O fascínio pelo arquétipo do herói e a ameaça de sua sombra como modelo social.
My Hero Academia é um obra em mangá escrita e ilustrada por Kōhei Horikoshi e adaptada para Anime em 2016. A série se firma como um dos animes mais populares e influentes dos últimos anos. Os eventos acompanham a história do jovem Midoriya como um aspirante a Herói profissional em um mundo onde super poderes são parte do cotidiano.
A fórmula narrativa do super-herói, parece ser o segredo para o sucesso de qualquer processo criativo da última década. Após o estrondoso êxito da Marvel em seu universo cinematográfico, foi desencadeado um coletivo interesse pelo tema, que não demorou a chegar em outros setores de entretenimento.
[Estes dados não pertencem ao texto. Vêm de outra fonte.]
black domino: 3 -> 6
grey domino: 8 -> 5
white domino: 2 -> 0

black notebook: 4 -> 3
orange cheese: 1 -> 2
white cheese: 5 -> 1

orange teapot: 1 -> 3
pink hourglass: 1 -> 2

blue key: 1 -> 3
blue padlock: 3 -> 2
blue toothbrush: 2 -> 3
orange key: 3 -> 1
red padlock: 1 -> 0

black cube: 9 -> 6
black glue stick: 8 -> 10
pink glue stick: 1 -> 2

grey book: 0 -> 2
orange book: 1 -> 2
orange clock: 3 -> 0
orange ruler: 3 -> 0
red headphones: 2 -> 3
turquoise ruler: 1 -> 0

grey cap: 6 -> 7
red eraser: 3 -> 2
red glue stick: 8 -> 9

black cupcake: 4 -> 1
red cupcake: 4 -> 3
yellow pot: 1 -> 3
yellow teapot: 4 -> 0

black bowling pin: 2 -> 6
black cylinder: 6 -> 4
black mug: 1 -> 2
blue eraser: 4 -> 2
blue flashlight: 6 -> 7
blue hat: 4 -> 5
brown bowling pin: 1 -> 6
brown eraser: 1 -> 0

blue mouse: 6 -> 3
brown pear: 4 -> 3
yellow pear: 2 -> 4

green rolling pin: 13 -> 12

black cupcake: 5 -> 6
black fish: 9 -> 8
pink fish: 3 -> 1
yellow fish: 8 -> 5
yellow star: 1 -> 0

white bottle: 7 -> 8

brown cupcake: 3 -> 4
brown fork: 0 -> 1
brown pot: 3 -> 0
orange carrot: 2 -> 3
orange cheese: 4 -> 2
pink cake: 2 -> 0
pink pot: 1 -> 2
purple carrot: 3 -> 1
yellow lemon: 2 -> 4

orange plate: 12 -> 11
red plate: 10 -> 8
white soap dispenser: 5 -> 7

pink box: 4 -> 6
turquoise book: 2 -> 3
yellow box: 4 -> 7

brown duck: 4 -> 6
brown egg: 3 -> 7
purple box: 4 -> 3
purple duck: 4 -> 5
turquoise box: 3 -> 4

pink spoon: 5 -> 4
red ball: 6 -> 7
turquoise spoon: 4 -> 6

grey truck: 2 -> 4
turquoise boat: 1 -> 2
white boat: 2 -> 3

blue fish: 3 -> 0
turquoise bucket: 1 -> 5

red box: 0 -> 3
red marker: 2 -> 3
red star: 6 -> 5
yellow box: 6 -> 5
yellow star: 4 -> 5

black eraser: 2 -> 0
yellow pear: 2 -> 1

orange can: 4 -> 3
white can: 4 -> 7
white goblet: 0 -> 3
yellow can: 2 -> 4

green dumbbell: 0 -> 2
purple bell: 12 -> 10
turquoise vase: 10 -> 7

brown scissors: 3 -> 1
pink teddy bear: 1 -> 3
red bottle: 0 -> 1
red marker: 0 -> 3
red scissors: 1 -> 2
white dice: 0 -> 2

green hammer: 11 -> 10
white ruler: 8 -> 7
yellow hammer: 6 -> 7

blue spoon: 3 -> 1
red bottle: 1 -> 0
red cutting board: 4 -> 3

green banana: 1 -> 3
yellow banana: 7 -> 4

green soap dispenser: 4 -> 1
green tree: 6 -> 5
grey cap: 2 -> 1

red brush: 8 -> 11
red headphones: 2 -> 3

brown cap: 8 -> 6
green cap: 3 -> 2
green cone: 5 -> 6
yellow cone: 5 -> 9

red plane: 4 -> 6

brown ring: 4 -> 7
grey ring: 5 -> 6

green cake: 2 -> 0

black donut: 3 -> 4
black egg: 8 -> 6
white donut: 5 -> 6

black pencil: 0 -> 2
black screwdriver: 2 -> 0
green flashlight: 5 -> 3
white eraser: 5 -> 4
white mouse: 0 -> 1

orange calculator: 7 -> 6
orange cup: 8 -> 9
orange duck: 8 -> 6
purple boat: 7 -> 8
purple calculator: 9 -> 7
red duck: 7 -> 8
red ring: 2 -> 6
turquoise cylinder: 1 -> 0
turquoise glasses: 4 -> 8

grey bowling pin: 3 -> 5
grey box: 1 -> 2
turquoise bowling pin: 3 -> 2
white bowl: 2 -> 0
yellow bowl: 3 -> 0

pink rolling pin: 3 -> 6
Embora dialogue com a atualidade, a imagem do herói como símbolo já é antiga na história humana. O conto mais antigo da humanidade (2.100 a.C), escrito em forma de poesia, A epopeia de Gilgamesh, narra a história do rei Gigante, que em seu caminho enfrenta os mais diversos desafios como rei e herói de seu povo. Ele representa o novo, a força, coragem, juventude, esperança e orgulho de sua cultura.
A questão central dessas narrativas gira em torno do heroísmo contido dentro deste arquétipo. O princípio do ser perfeito, aprimorado, mais potente, que assume as melhores qualidades físicas e mentais do ser humano, serve como síntese de superação frente aos obstáculos e imprevistos da vida.
Dentre contos deste tipo encontramos os mais diversos heróis lendários, Hércules, Aquiles, Rei Arthur, Parsifal, Huangdi, Sinbad, Maui. Em comum todos possuem a força necessária para contrariar até os mais poderosos Deuses, suas façanhas em vida os tornam dignos de receber o prefixo Super em seu título de Herói.
Com tempo e desenvolvimento histórico, esses seres incríveis foram inseridos mais profundamente na sociedade, com tramas mais realistas envolvendo diálogos políticos, conflitos étnicos, guerras mundiais e conspirações secretas, tornando o herói, embora agora Super, mais humanizados, sujeitos ao erro e problemas sociais.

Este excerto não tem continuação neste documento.